I did consider trying to extend the kernel/cloudflare code to have good assembly implementations for very small buffers, but my assembly isn’t that good, the license isn’t friendly (GPL code can’t go into Cyrus) and we have some old servers that don’t have the PCLMULQDQ instructions so we’d need a fallback there anyway.

We have been considering switching to a different algorithm that does a better job on small buffers. There’s a license-friendly assembler implementation of CRC32 that uses the Intel CPU support and has a special codepath for buffers smaller than 256 bytes. That may very well prove to be the fastest of all. Because it produces different results, it would render all our stored checksums invalid, so we’d have to recalculate them all. That’s a big job, so we’d need to do a lot of testing first to make sure that it’s so much better that it’s actually worth the effort.

The replacement

So now it’s time to write a replacement CRC32 function for Cyrus. That’s actually very simple – it’s just bringing the slice16 and slice8 into a single file, with the main entry point selecting one based on the size of the buffer.

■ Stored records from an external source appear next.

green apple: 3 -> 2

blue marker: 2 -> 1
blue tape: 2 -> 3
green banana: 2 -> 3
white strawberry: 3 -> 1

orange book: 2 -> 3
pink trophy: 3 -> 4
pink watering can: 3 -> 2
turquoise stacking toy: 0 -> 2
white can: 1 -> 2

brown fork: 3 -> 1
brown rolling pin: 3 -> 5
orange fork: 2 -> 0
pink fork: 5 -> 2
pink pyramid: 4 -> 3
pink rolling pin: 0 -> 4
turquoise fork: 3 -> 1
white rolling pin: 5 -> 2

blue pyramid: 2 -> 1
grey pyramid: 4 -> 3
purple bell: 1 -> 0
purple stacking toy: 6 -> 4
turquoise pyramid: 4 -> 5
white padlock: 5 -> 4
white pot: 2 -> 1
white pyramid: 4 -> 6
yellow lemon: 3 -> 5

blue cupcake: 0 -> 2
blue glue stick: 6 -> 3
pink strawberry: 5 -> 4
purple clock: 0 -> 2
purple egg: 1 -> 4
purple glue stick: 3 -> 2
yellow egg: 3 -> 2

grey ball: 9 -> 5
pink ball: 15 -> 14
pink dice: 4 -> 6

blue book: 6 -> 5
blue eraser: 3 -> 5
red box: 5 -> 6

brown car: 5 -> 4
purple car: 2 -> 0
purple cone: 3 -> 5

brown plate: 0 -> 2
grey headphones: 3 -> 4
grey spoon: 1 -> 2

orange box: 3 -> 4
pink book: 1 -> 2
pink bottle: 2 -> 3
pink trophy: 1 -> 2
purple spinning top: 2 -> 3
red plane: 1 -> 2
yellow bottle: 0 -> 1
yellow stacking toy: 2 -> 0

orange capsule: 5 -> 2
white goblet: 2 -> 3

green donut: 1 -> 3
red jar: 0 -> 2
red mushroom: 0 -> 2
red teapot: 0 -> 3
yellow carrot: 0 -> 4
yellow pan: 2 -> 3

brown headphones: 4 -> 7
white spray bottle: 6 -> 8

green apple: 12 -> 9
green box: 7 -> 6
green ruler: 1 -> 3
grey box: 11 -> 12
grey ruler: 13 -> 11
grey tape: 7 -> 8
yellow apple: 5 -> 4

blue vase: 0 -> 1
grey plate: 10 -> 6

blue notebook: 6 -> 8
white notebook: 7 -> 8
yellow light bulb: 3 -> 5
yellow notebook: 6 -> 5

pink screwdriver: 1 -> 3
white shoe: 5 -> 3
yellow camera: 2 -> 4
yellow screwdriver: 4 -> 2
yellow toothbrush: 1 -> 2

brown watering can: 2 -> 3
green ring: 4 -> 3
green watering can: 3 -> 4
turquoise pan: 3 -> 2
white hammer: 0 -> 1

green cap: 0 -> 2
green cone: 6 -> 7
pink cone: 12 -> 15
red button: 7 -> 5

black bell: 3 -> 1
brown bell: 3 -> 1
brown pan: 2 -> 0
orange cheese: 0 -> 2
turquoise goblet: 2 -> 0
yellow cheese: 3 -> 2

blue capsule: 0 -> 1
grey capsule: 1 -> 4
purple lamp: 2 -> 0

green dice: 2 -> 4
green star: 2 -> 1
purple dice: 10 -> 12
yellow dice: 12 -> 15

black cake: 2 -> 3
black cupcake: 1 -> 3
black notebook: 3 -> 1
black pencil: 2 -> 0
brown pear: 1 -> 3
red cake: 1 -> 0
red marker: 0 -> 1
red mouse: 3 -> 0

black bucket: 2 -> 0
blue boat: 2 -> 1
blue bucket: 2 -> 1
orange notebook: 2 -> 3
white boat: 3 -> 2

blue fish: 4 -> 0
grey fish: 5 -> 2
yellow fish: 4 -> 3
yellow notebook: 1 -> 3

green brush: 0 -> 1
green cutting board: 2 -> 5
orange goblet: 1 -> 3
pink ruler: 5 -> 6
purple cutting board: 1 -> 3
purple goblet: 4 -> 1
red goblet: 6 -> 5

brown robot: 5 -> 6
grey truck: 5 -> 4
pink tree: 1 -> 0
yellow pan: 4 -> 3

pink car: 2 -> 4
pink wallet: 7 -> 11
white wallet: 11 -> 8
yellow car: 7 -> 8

You can read the whole crc32.c in the Cyrus source, but the only interesting bit in there apart from the CRC32 functions themselves is the entry point function:

static uint32_t crc32(uint32_t prev, const void *data, size_t length)
{
    if (length < 64)
        return crc32_slice8(prev, data, length);
    return crc32_slice16(prev, data, length);
}

Running our tests against this version, we get (original zlib for comparison):

So 16 bytes is slower than the original, which is understandable because we know that slice-by-8 falls over down there, and zlib uses slice-by-4 internally. Since our minimum buffer size is 24 bytes, this should never be a problem. If it ever became one, then we can add a crc32_slice4() as well.

Next, we have to get our optimisation settings right. We compile Cyrus with no optimisations and full debugging because it makes it really easy to work with crash dumps. Lately we’ve looked at enabling compiler optimisations for specific hot functions via GCC attributes. Because that’s convenient, I tried adding #pragma GCC optimize("O3") to the top of crc32.c to cover the whole file. The thing is, it doesn’t really cover the whole file, it just makes that the default for each function. Which means cross-function optimisations (ie inlining) don’t happen, as we can see from a symbol table dump.

With #pragma GCC optimize("O3"):

00000000000004f8 T crc32
00000000000000cc t crc32_slice16
0000000000000000 t crc32_slice8

With -O3:

0000000000000000 T crc32

The difference is an extra function call. That’s negligible (under 0.1s on the 24-byte test), but it would have bothered me to have done nothing about it. A build system change is the solution.

(Meanwhile, Bron added a pile of tests to make sure all this new stuff actually returned the same checksum values. It did, phew).

The end

Rerunning the profiling on a busy server this morning, it looks like we’re down to ~7% CPU spent calculating checksums, so perhaps a 3% gain. It’s not huge, but it is faster than before, and in our experience the way to make a really fast service is to make lots of tiny performance improvements across the board. This is just another one of those changes that contribute to a great experience for our users.